Thursday, April 13, 2006

Small Boats



This morning I finished painting the first two of my five small boats. I intend that they'll be fairly versatile, being used as pontoon bridges, ferries &c.

In the latter role, I will build a small, detatchable deck to run a gun or other stores onto.

This leads me to think that it is time foe me to create a corps of pontoniers and recruit some engineers.

Furthermore, I might have to get some gabions - I'm thinking of building a pair of battery positions for some siege artillery. Can anyone suggest a method of manufacture or, failing this, a manufacturer?

5 comments:

John Watts said...

Hi, Greg

Many years ago, I built some gabions for a 54mm model I was doing, but it should work in 25mm as well. I used grass stems. I first set a circle of stems (make sure you use an odd number) in glue on a plastic card base, and put a lot of thinner stems in water. When the glue was set, I just dipped the wet stems in dilute PVA and wound them around the verticals, going alternately inside and outside the verticals. When the gabion was high enough, I lined it with plastic (just a bit of polythene pushed down inside with a finger and trimmed to fit) and filled the resulting `cup' with plater of paris (add some water paint to the plaster)and sprinkled the top with sand/dust. When the whole thing is dry, give it a wash/drybrush as necessary - it won't need much. Cost - virtually nil. Time - about 5 minutes per gabion total (plus drying time).

Good luck

John

Alte Fritz said...

The May issue of either Wargames Illustrated or the latest issue of the magazine from Spain have a step by step essay on how to make your own gabions. It's such a labor intensive process that i would strongly recommend buying resin gabions from Hovels or other companies. RSM95 makes them from lead as well.

The scratch-built gabions were constructed thusly:

first, scribe a circle on some cardboard. Then take sewing pins or bits of stiff wire and poke them into holes that you have made in the cardboard. You will now have a circle of pins sticking out of the cardboard. Then take some thin electrical wire or thick florists' wire and weave the wire in and out amongst the pins, its just like weaving a basket. then when the weaving process is done, take some epoxy putty and fill in the interior of the gabion. On the top, take a toothbrush and press it into the putty to give it the appearance of loose dirt. You may also want to build a putty dirt base around the outside bottom of the gabion. Again, stipple the putty with the tooth brush. When it dries, then prime and paint.
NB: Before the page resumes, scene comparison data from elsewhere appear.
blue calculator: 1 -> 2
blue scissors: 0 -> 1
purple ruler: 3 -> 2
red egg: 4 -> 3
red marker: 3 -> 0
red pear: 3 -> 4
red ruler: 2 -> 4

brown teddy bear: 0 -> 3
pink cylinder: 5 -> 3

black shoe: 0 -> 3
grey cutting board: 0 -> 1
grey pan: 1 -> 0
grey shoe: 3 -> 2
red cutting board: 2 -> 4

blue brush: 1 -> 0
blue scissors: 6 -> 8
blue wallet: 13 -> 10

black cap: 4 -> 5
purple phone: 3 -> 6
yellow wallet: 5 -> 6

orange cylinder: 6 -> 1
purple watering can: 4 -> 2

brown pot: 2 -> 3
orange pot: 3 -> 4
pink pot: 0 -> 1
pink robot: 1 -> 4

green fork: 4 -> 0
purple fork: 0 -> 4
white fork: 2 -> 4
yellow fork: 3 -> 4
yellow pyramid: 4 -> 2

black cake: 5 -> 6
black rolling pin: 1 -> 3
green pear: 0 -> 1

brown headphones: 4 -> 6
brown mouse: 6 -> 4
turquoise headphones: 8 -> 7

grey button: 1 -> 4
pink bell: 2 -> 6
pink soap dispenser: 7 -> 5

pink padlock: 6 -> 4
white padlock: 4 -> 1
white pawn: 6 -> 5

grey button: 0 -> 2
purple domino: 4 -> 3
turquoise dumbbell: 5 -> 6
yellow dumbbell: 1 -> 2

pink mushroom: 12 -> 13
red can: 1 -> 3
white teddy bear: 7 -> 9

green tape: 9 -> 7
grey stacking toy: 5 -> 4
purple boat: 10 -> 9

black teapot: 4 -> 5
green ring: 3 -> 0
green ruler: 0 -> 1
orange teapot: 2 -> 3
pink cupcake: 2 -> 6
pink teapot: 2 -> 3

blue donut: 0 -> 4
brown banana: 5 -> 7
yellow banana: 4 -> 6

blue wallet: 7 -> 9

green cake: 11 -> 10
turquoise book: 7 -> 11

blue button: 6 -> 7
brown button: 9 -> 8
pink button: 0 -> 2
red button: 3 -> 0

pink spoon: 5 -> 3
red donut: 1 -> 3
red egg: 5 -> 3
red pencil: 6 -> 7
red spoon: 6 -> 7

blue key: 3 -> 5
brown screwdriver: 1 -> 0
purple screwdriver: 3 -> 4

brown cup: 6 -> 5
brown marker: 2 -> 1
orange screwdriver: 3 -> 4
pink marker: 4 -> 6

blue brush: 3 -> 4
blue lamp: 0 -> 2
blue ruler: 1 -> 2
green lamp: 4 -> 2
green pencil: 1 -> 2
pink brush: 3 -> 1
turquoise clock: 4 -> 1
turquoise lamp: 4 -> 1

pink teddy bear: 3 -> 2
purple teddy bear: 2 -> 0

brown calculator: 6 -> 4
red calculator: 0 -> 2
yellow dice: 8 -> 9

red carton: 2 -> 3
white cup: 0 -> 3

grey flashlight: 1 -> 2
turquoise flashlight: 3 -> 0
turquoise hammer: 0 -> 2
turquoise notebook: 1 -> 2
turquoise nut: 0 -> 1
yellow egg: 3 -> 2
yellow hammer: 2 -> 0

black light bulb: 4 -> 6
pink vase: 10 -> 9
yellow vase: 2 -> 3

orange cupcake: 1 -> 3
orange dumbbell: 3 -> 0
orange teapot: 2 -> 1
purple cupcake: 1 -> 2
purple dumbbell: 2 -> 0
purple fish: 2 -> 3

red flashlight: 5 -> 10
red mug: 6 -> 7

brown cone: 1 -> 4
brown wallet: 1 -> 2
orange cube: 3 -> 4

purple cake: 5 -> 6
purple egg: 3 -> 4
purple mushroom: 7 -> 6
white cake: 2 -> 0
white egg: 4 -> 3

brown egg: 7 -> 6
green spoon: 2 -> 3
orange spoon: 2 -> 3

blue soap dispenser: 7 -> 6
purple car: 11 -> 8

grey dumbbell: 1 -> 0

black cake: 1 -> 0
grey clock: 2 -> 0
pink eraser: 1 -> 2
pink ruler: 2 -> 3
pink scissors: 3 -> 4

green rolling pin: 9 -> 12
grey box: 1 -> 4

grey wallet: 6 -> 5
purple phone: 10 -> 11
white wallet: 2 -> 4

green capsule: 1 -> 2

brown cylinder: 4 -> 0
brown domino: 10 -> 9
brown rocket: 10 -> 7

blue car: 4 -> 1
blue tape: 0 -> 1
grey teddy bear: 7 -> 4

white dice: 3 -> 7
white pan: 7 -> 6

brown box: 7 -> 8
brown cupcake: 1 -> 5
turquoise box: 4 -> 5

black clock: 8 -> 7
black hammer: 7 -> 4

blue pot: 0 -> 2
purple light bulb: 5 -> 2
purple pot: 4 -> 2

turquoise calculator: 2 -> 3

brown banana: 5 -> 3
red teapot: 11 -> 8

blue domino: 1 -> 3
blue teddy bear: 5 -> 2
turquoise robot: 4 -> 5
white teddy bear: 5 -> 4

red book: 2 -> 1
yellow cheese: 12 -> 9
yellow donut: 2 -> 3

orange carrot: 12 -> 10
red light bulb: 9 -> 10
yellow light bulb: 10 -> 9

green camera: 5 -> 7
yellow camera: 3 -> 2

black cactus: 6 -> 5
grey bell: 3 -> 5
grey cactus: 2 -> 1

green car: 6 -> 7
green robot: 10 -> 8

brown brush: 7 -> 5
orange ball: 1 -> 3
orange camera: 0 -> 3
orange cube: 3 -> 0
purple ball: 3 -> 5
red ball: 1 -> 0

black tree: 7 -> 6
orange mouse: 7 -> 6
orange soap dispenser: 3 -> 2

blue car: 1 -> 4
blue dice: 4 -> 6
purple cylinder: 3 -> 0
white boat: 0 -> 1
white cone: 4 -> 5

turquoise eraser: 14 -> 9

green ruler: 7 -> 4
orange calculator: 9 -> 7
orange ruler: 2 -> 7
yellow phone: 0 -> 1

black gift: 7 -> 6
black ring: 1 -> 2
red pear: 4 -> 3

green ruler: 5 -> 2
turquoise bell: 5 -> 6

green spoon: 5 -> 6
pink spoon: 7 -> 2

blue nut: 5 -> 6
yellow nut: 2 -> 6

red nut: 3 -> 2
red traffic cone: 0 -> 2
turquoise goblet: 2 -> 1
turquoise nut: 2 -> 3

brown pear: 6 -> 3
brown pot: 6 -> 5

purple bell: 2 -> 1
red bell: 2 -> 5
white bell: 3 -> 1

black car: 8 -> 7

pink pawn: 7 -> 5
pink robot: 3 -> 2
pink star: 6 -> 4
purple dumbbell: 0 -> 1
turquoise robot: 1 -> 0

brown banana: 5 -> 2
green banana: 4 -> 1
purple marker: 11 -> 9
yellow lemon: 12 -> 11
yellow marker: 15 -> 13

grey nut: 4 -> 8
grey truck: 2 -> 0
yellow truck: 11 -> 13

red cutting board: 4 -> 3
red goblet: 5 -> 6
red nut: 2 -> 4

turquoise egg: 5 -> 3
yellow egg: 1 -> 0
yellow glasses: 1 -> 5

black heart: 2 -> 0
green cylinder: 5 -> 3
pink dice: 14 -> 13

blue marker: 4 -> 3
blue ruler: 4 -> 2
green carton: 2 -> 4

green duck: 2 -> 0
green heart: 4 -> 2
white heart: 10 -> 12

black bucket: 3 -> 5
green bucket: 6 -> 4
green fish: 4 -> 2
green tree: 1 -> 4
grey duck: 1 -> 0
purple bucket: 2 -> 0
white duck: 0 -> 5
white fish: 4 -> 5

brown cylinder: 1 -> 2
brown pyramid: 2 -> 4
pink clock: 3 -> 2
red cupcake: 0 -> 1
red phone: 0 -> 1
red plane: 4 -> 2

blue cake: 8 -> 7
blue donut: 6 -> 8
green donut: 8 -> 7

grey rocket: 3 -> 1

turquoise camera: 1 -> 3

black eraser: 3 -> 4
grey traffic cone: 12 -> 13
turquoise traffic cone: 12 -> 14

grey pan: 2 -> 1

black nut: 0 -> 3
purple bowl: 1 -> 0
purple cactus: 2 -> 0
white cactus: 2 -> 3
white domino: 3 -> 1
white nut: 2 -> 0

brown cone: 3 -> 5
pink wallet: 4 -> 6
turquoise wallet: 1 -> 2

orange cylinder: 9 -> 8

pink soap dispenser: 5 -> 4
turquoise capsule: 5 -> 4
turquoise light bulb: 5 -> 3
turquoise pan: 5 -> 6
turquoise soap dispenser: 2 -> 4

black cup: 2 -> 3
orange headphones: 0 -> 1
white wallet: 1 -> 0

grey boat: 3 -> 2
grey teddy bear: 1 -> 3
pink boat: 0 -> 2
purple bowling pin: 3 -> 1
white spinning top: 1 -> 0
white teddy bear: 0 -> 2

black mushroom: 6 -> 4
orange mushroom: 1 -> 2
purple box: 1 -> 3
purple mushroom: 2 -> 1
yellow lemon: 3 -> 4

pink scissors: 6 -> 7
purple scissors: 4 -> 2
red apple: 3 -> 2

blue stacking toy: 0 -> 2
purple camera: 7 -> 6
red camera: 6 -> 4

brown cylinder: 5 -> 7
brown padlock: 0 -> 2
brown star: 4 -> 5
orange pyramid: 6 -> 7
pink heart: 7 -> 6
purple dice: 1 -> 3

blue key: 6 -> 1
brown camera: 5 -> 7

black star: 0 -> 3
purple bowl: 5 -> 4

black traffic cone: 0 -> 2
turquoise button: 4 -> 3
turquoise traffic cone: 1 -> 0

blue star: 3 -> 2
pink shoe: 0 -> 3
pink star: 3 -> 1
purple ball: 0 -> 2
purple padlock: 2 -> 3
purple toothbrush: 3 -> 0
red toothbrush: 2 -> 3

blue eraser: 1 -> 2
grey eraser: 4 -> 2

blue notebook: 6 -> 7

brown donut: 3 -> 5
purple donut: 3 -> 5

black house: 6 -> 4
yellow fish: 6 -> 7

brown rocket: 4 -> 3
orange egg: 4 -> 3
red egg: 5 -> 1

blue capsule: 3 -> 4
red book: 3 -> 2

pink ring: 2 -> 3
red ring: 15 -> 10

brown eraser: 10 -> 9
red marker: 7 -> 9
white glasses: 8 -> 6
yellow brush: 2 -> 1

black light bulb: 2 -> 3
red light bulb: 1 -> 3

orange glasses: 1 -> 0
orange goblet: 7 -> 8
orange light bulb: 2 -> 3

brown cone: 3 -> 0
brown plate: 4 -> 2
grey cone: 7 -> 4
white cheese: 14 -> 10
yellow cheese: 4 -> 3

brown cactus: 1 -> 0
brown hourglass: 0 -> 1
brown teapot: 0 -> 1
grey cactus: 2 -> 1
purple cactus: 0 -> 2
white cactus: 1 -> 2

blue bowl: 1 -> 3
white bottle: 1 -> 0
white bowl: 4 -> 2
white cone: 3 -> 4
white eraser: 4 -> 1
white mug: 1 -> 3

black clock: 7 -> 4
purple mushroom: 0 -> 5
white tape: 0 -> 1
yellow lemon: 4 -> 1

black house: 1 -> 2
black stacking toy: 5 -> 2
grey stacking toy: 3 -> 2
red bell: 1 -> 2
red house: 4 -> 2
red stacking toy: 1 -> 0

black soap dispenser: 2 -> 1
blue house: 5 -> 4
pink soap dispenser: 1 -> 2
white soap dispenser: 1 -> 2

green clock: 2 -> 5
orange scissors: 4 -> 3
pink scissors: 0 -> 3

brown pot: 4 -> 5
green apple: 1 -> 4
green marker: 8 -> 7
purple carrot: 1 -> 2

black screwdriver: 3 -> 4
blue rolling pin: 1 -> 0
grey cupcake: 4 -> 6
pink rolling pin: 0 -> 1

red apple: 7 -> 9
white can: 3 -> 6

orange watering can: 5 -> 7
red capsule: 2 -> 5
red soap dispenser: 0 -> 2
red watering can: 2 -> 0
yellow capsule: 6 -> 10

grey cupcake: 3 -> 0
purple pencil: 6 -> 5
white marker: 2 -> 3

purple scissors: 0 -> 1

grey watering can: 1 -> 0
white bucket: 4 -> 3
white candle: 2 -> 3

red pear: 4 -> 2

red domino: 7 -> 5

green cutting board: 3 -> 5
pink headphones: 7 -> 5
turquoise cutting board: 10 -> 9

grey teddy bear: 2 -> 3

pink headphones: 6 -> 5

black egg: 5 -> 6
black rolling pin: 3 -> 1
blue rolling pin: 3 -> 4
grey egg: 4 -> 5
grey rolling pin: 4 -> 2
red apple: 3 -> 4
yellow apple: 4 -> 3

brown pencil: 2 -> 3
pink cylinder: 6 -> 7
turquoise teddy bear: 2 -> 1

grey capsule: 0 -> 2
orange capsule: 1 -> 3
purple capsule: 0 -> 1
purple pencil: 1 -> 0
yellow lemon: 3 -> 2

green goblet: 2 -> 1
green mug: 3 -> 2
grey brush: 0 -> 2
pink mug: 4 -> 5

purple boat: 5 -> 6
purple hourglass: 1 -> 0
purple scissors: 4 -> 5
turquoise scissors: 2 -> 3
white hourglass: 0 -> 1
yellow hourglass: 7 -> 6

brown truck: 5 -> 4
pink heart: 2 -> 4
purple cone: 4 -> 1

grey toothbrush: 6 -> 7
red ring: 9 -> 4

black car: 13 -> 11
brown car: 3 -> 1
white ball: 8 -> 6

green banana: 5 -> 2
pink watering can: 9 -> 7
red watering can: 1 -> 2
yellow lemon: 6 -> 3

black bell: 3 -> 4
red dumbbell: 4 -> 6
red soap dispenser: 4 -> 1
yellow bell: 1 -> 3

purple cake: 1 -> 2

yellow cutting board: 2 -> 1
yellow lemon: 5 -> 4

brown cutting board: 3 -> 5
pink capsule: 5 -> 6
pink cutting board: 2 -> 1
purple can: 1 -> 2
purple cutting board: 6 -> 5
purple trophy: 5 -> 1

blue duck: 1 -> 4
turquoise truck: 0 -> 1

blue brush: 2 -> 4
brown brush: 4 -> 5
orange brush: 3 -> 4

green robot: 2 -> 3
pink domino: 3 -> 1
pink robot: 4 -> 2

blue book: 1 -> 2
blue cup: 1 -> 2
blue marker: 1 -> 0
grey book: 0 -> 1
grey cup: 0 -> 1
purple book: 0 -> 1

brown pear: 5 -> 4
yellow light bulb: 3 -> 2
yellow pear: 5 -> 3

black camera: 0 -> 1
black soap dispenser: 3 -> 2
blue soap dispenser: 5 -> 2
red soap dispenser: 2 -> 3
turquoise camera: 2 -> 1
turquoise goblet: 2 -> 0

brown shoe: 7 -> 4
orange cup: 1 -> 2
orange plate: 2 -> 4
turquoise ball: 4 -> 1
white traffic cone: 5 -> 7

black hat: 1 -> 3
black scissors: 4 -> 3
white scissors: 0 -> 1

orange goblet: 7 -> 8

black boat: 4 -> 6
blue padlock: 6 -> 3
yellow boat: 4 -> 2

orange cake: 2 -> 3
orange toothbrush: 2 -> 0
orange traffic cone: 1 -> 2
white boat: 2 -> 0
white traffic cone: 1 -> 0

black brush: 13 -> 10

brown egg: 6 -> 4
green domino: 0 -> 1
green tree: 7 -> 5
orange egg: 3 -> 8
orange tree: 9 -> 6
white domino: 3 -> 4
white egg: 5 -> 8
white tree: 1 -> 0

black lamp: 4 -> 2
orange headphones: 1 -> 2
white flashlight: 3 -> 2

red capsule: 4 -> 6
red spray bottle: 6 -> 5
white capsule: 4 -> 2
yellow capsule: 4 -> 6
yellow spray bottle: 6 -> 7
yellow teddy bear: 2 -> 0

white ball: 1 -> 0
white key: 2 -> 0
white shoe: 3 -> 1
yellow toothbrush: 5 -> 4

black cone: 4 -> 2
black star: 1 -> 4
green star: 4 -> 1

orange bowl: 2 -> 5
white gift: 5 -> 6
The commercial gabions are so good and relatively cheap that I would never build them from scratch.

regards,

Alte Fritz

Bloggerator said...

Gentlemen, making them by hand DOES sound rather labour-intensive. I'm thinking of 50-60 of the wretched things.

Rather than buy them, (I like to spend the money on toy soldiers!) maybe I ought to lovingly hand-craft one and then cast it in resin? Perhaps if they are really cheap, I'll just buy them...

Greg

Patrick Lewis said...

If the price is right, I'd say buy them but it would make a nifty little resin casting project.

If I were going to cast my own, I think I'd make the master out of Sculpey or something similar and model it as a solid piece instead of weaving bits and pieces together.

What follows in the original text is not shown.